The order is reversed with directions to the trial court to render a statement of decision. The trial court may refer the matter to the referee to complete her report and submit it to the court. Claims for costs and attorney fees should be determined in the trial court under the provisions of the Family Code.
1. The parties filed an Agreed Statement on Appeal under California Rules of Court, rule 6(a).
2. All statutory references are to the Code of Civil Procedure. Section 638, subdivision 1, provides: “A reference may be ordered upon the agreement of the parties filed with the clerk, or judge, or entered in the minutes or in the docket, or upon the motion of a party to a written contract or lease which provides that any controversy arising therefrom shall be heard by a reference if the court finds a reference agreement exists between the parties: [¶] 1. To try any or all of the issues in an action or proceeding, whether of fact or of law, and to report a statement of decision thereon.”
3. Section 643 reads: “The referees or commissioner must report their statement of decision in writing to the court within 20 days after the testimony is closed.”

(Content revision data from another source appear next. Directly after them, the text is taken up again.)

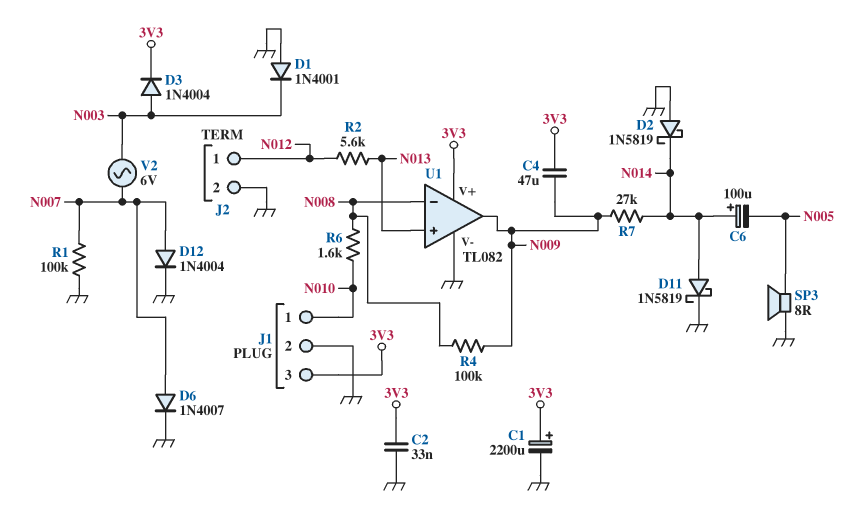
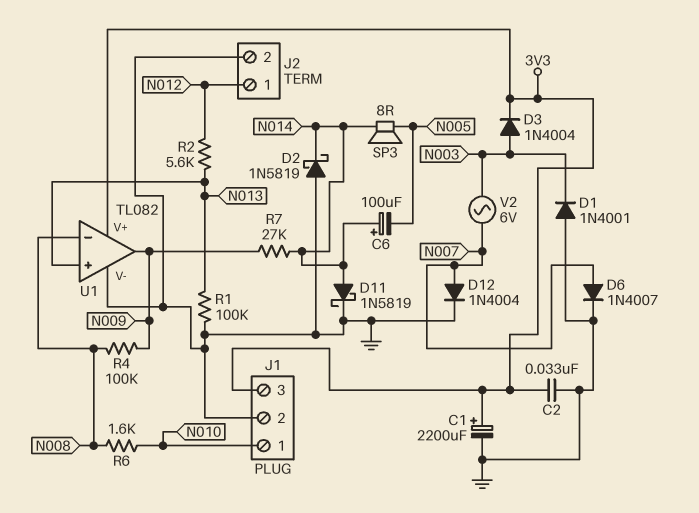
C4: 47uF (3V3, N009) -> none
R1: 100k (GND, N007) -> 100k (GND, N013)
SP3: speaker 8R (GND, N005) -> speaker 8R (N005, N014)

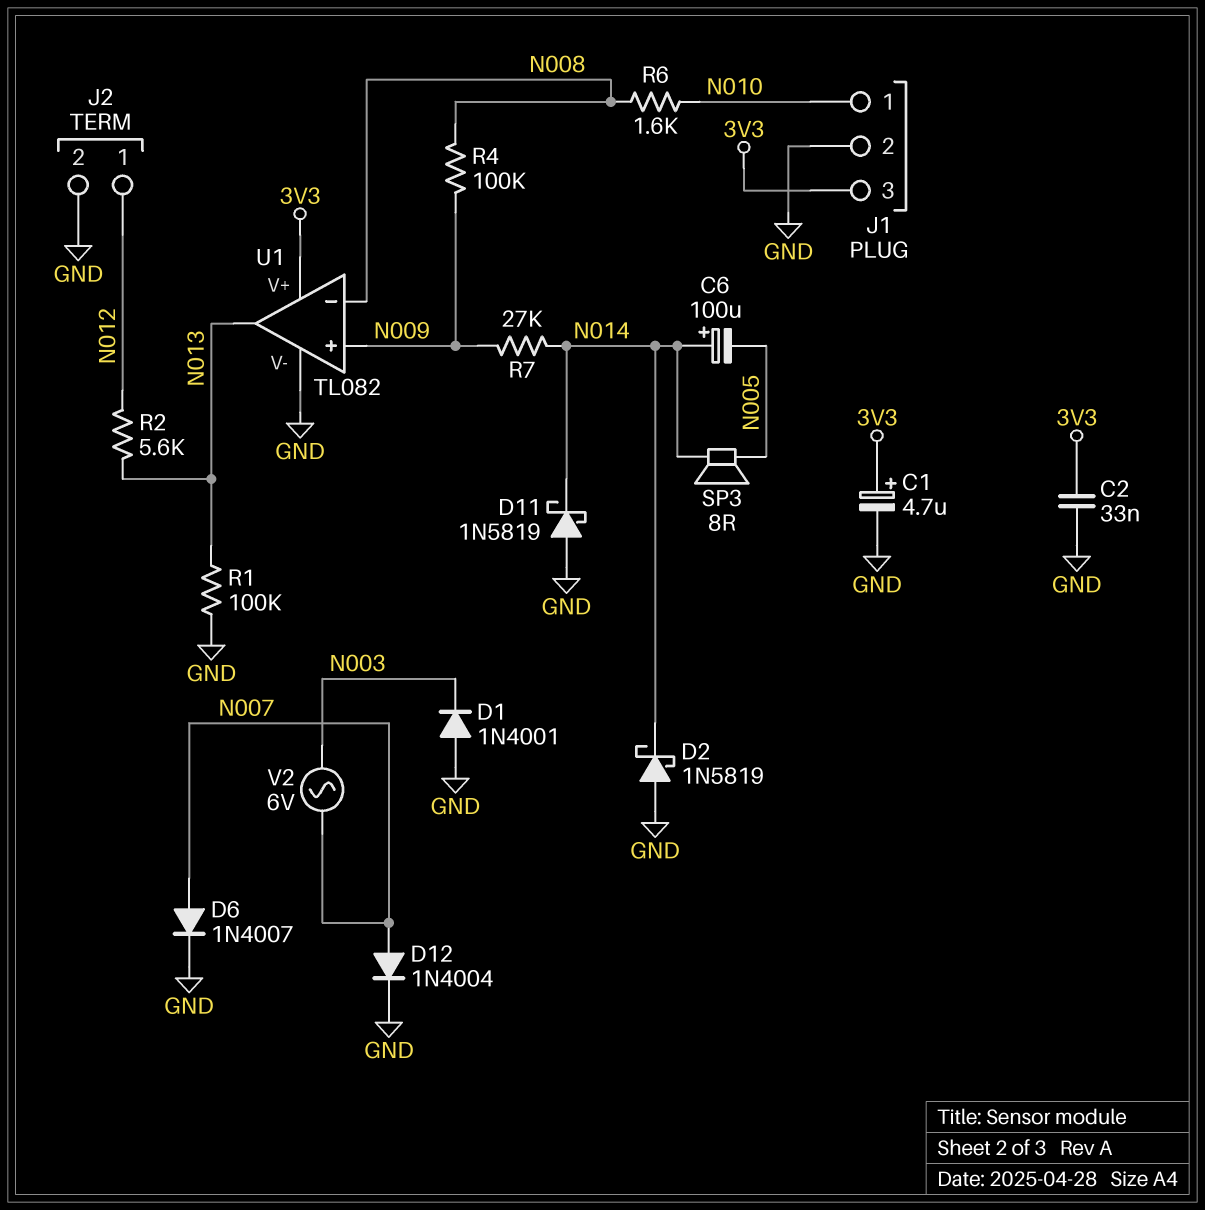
C1: 2200uF (plus 3V3, minus GND) -> 4.7uF (plus 3V3, minus GND)
D3: diode 1N4004 (A N003, K 3V3) -> none
D11: schottky 1N5819 (A N014, K GND) -> schottky 1N5819 (A GND, K N014)
U1 pin in+: N013 -> N009
U1 pin out: N009 -> N013

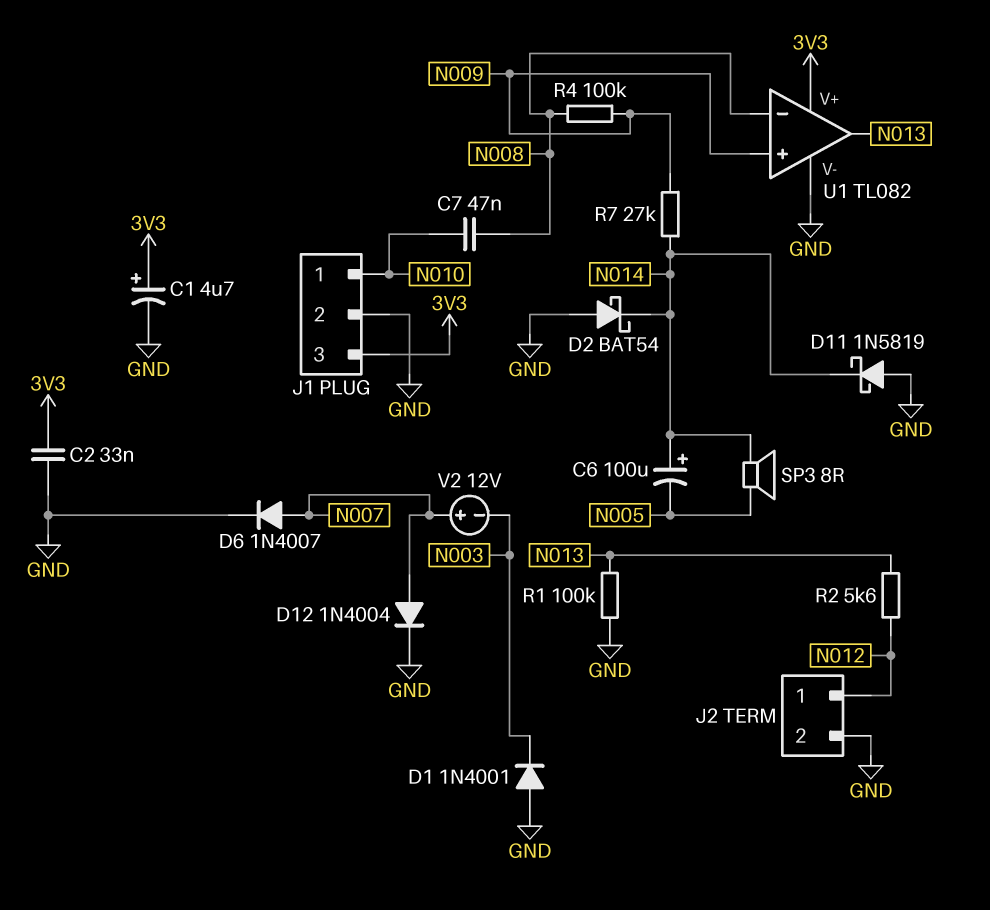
C7: none -> 47nF (N008, N010)
D2: schottky 1N5819 (A GND, K N014) -> schottky BAT54 (A GND, K N014)
R6: 1.6k (N008, N010) -> none
V2: AC 6V (N003, N007) -> 12V (plus N007, minus N003)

4. Although the May 21 referee's report is not a part of the record, counsel for both parties indicate the court's order is the report virtually verbatim.

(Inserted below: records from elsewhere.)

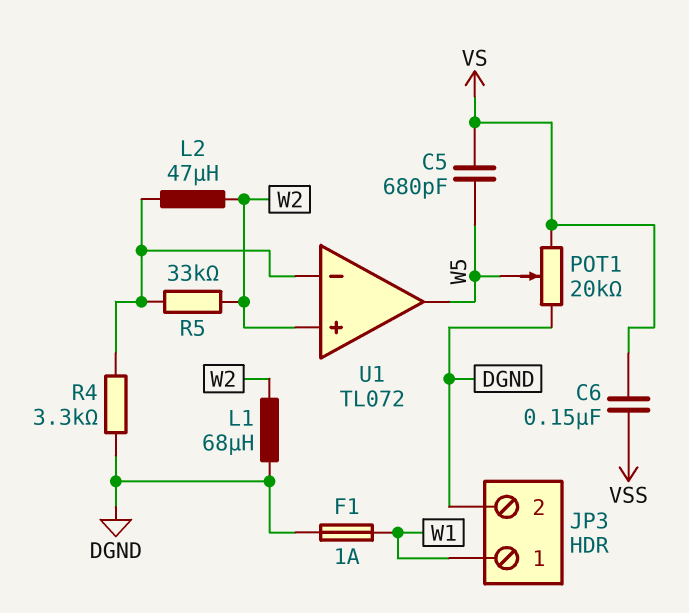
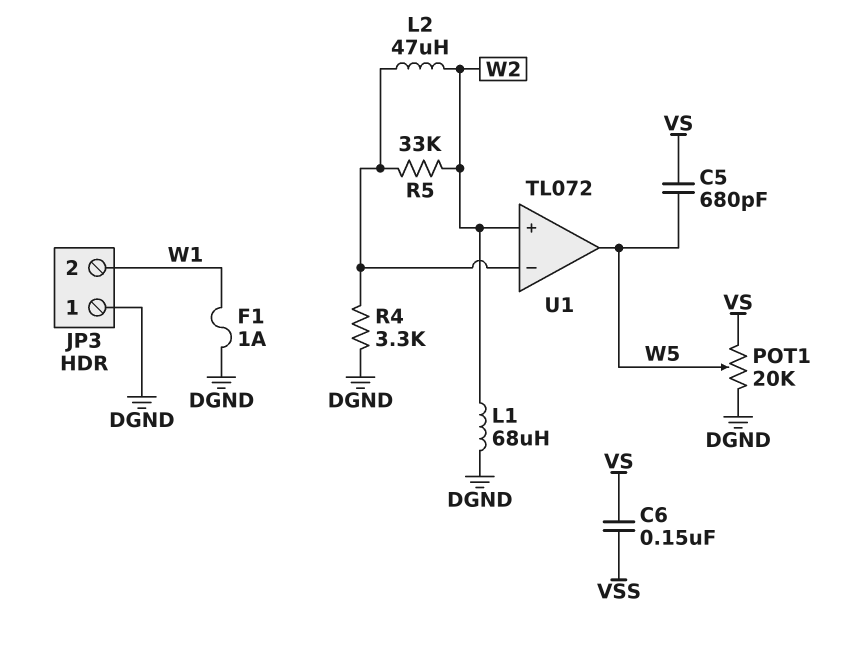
JP3 pin 1: W1 -> DGND
JP3 pin 2: DGND -> W1

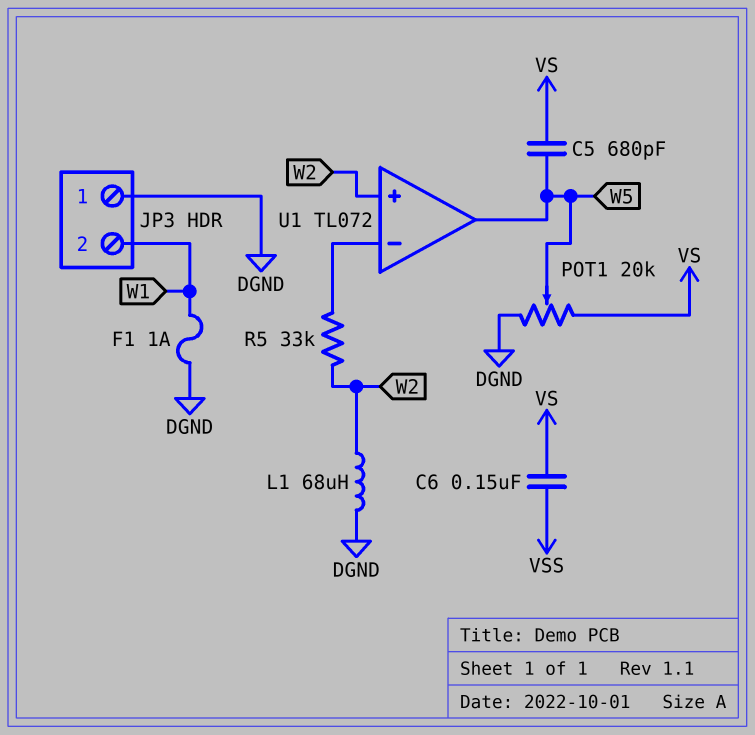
L2: 47uH (U1/in-, W2) -> none
R4: 3.3k (DGND, U1/in-) -> none

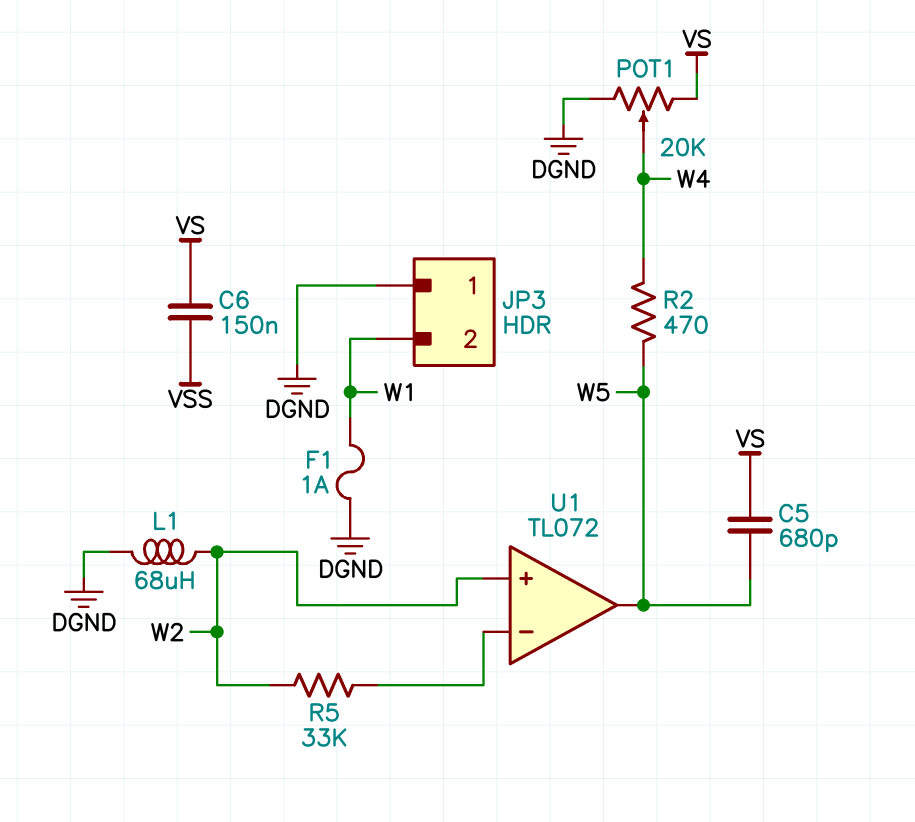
POT1: 20k (DGND, VS, wiper W5) -> 20k (DGND, VS, wiper W4)
R2: none -> 470 (W4, W5)

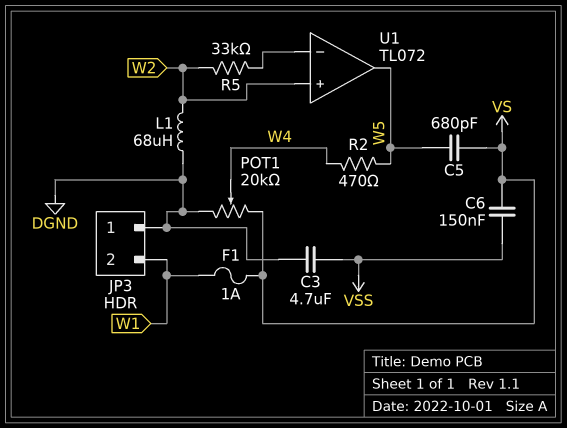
C3: none -> 4.7uF (DGND, VSS)
F1: 1A (DGND, W1) -> 1A (VS, W1)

5. The agreed statement states the objections were filed June 8. Although the document was signed and dated by counsel on June 4 and served by mail on opposing counsel on June 8, it was not filed by the county clerk until June 12.
6. Section 632 provides in part: “In superior, municipal, and justice courts, upon the trial of a question of fact by the court, written findings of fact and conclusions of law shall not be required. The court shall issue a statement of decision explaining the factual and legal basis for its decision as to each of the principal controverted issues at trial upon the request of any party appearing at the trial. The request must be made within 10 days after the court announces a tentative decision․ The request for a statement of decision shall specify those controverted issues as to which the party is requesting a statement of decision.”
7. We therefore disagree with the dicta in Rebney v. Wells Fargo Bank (1991) 232 Cal.App.3d 1344, 284 Cal.Rptr. 113 that “nothing in the Code of Civil Procedure suggests that a referee's ‘statement of decision’ under section 643 must meet the explanatory requirements of section 632.” (Id. at p. 1351, 284 Cal.Rptr. 113.)
8. Section 645 provides: “The decision of the referee or commissioner may be excepted to and reviewed in like manner as if made by the court.”
9. The agreed statement indicates the objections were filed June 8.
WALLIN, Associate Justice.
SILLS, P.J., and CROSBY, J., concur.